Note: File three copies of this Form, one of which must be manually signed. If space is insufficient, see Instruction 6 for procedure.
Persons who respond to the collection of information contained in this form are not required to respond unless the form displays a currently valid OMB Number.

FAQ

What did the amended Form 4 for Amphenol (APH) change?

The amendment corrects a prior Form 4 that incorrectly reported the 2024 Irrevocable Trust as owning non-derivative securities and restates the reporting person’s beneficial ownership.

How many shares did the reporting person dispose of and when?

The reporting person disposed of 76,400 shares of Class A common stock on 08/18/2025.

What beneficial ownership remains after the reported transactions?

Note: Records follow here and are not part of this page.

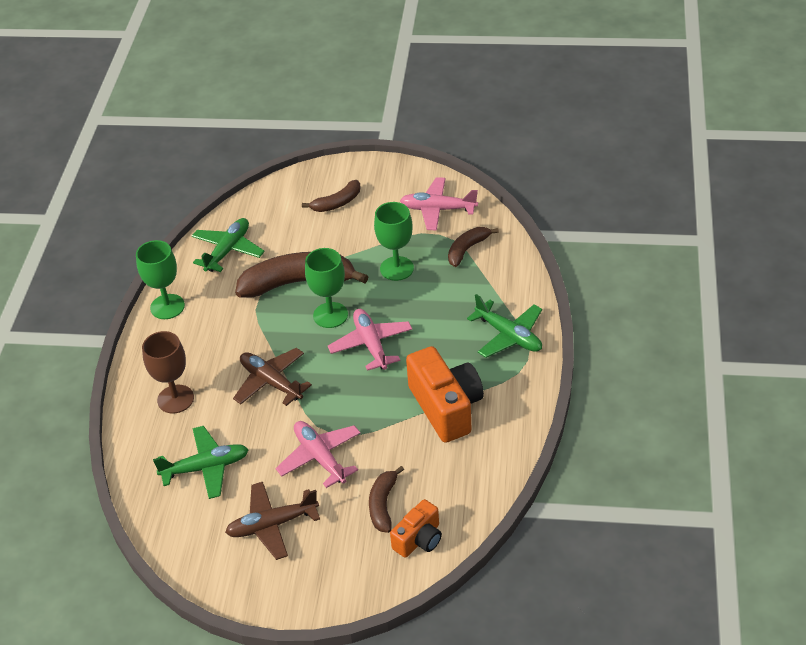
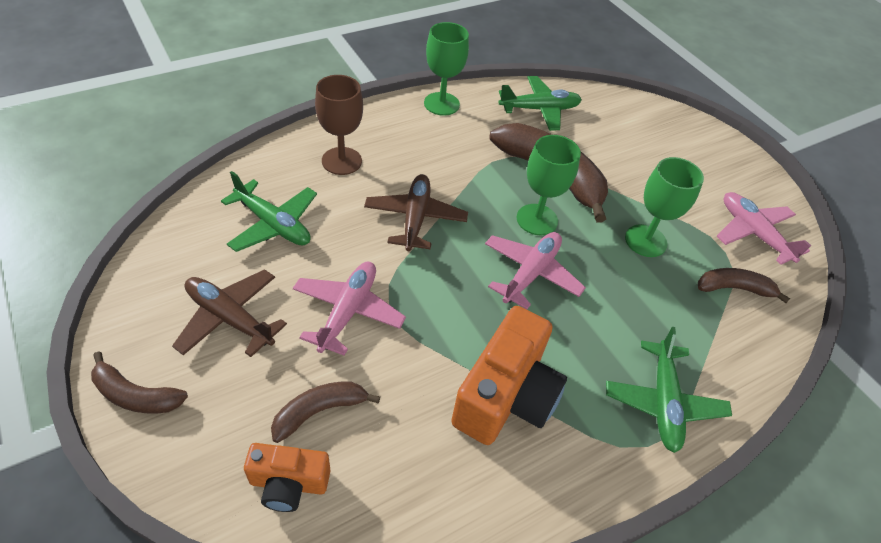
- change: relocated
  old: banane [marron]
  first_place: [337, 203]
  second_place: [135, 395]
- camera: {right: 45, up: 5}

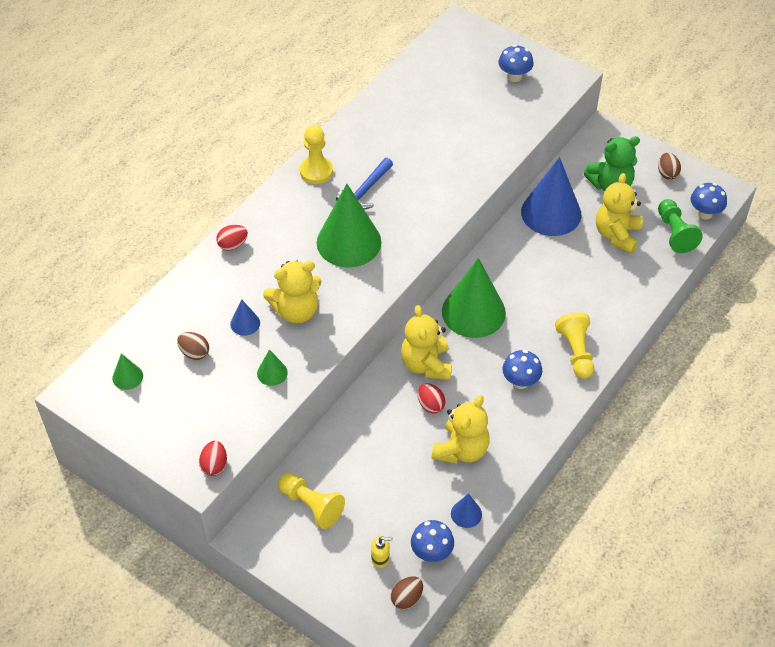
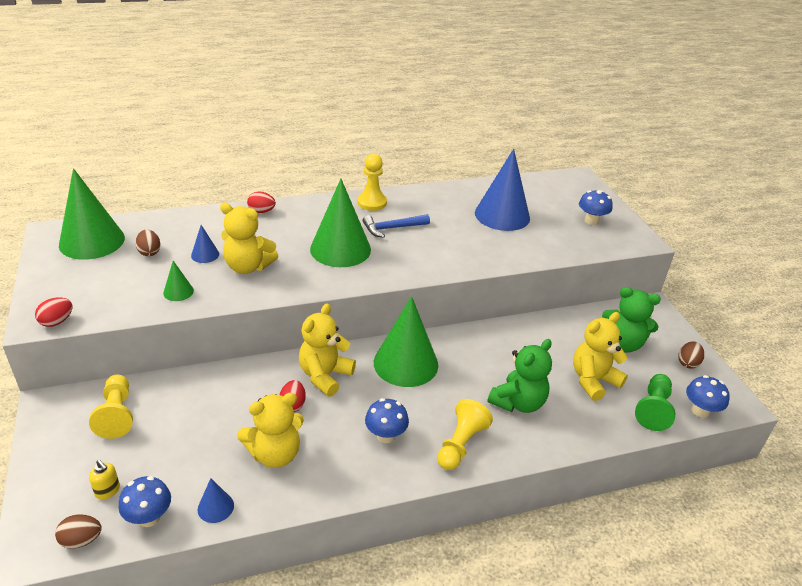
- change: relocated
  old: cône [bleu]
  first_place: [551, 213]
  second_place: [502, 215]
- change: size
  old: cône [vert]
  first_place: [127, 377]
  second_place: [92, 241]
  factor: 2.28
- change: appeared
  new: ours en peluche [vert]
  second_place: [518, 402]
- camera: {right: 35, up: -15}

Following the transactions the reporting person beneficially owns 25,000 shares indirectly via a 2025 GRAT #1 and 0 shares via the 2024 Irrevocable Trust.

Who is the reporting person and what is their role at Amphenol?

The reporting person is Lance E. D'Amico, identified as Sr. VP, Secretary & General Counsel of Amphenol Corporation.

Does the amendment disclose any derivative transactions or new grants?

No. The filing contains only non-derivative security information and an ownership correction; no derivative instruments or new grants are reported.